Und noch eine Anmerkung: Historisch betrachtet war die Forderung nach Toleranz in Europa und Nordamerika eng verbunden mit dem Wirken der Aufklärung und richtete sich primär an die Adresse der Kirche, Weltbilder zu akzeptieren, die auf naturwissenschaftlichen Grundlagen basieren und nicht mehr auf religiösen Vorstellungen.

Und wendete sich mit dieser Forderung auch indirekt gegen die religiöse Fundierung von weltlicher Herrschaft. Daraus ergab sich die doppelte Frontstellung der Aufklärung gegenüber der katholischen Kirche und auch gegen eine durch das "Gottesgnadentum" legitimierte monarchische, weltliche Herrschaft.

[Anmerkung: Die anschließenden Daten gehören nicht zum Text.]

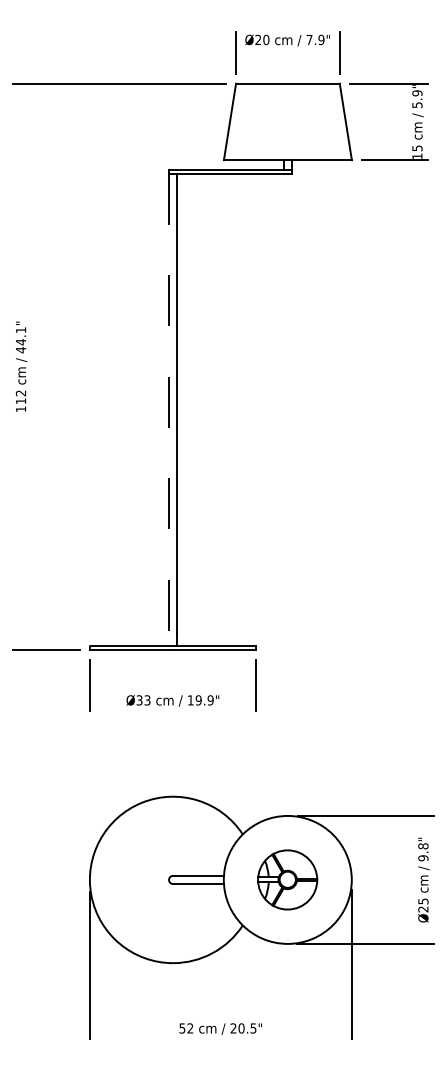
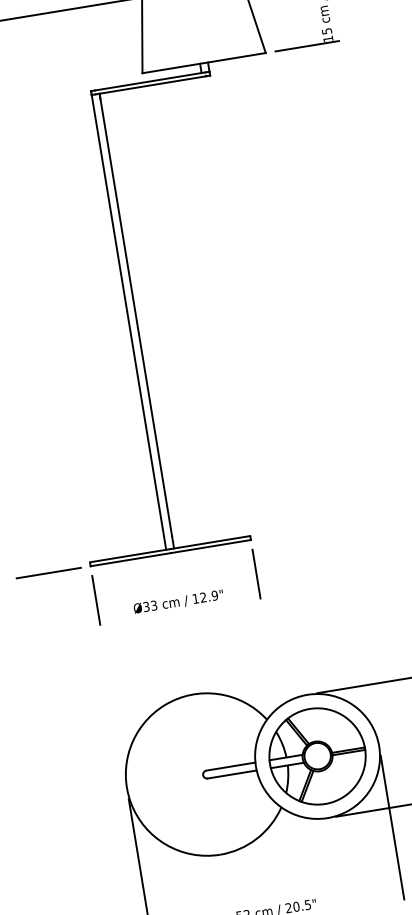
line: (169, 410) -> (129, 322), dashed -> solid
text: (198, 700) -> (203, 597), 19.9" -> 12.9"
part: (287, 879) -> (317, 756), size x1.67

Damit ist die Forderung nach Toleranz im sozialphilosophischen Kontext relativ eng verbunden mit rationalen, vernünftigen Begründungen von gesellschaftlichen oder politischen Zuständen. Und an bestimmte Vorstellungen von "Moral" - im Sinne von Kohlberg/Piaget - und "diskursive Vernunft" wie beispielsweise bei Habermas ausgearbeitet.

Und somit gehört die Toleranz zu einem der zentralen Begriffe demokratischer Verfasstheit von Gesellschaften.